La troisième journée, enfin, est entièrement dédiée à la BID. La Banque, au terme des deux premières journées d’investigation, restituera le fruit de ses réflexions, expliquera son mode de fonctionnement, présentera la gamme de ses offres et commencera à définir les premiers contours de son action tant africaine que gabonaise, tant avec les acteurs publics que privés.

Au terme de ces trois jours, les acteurs auront le mérite de s’être rencontrés, d’échanger et d’identifier ensemble les voies futures de coopération en vue de l’émergence d’une finance islamique authentiquement gabonaise, capable de drainer vers l’économie nationale des sources alternatives de financement, à même d’accompagner la croissance, la création d’emploi et le besoin de consommation de services financiers affinitaires, tout à la fois sains, éthiques et équilibrés.

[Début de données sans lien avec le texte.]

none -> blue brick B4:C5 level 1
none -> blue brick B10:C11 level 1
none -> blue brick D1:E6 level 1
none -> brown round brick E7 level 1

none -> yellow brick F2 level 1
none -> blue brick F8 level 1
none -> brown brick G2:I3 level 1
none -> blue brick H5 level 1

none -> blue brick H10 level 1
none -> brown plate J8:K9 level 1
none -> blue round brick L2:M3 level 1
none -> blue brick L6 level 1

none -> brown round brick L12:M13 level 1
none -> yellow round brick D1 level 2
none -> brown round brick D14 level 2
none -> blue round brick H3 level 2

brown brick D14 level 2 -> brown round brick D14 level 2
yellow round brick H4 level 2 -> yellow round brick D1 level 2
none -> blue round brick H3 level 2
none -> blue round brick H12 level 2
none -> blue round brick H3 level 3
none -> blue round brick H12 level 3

La BID a déjà financé des projets au Gabon, à hauteur de 421 millions de dollars. Envisage-t-elle renforcer sa coopération avec le pays ? Si oui, comment ?

Il m’est difficile de répondre au nom de la BID, dont je ne fais pas partie. C’est une question qu’il faudra poser directement aux dirigeants de la Banque. Cela dit, le Gabon est membre de la BID, et contributeur à son capital. Le Gabon est donc automatiquement éligible à recevoir le soutien de la BID. Ce soutien peut prendre plusieurs formes. Tout d’abord, il s’agit d’une assistance technique : cela signifie que si le Gabon envisage de donner naissance à un compartiment islamique au sein de son industrie financière, la BID saura lui fournir l’appui intellectuel, la logistique technique, le capital humain et les solutions concrètes à même de l’accompagner dans cette initiative. En outre, ce soutien peut prendre une forme financière : la BID a la capacité de prêter, mais le plus souvent ces crédits islamiques sont dirigés vers le secteur public, dans la perspective de projets structurants, notamment les infrastructures. ICD, la branche privée du Groupe BID, peut accompagner des projets pilotés par le secteur privé, à la condition qu’ils soient d’une taille significative et, surtout, de très bonne qualité. En particulier, ICD et la BID peuvent aider à la création d’une institution de micro-finance islamique, qui pourrait devenir, à terme, la première banque islamique en zone CEMAC.

On peut aussi imaginer l’appui de la Banque dans la constitution d’un fonds islamique d’investissement dédié à l’économie gabonaise, et qui orienterait ses flux vers des secteurs aussi essentiels que les ressources naturelles, les infrastructures énergétiques, la santé, l’éducation ou le traitement de l’eau. Enfin, la BID peut aider le Gabon, en tant que souverain, à émettre ses premières émissions de sukuk, qui sont des obligations islamiques, ce qui installerait la signature de l’Etat gabonais tant sur les marchés internationaux de capitaux (que l’on appelle le marché euro-obligataire) qu’auprès des bailleurs de fonds islamiques du monde arabe et d’ailleurs, notamment en Asie musulmane.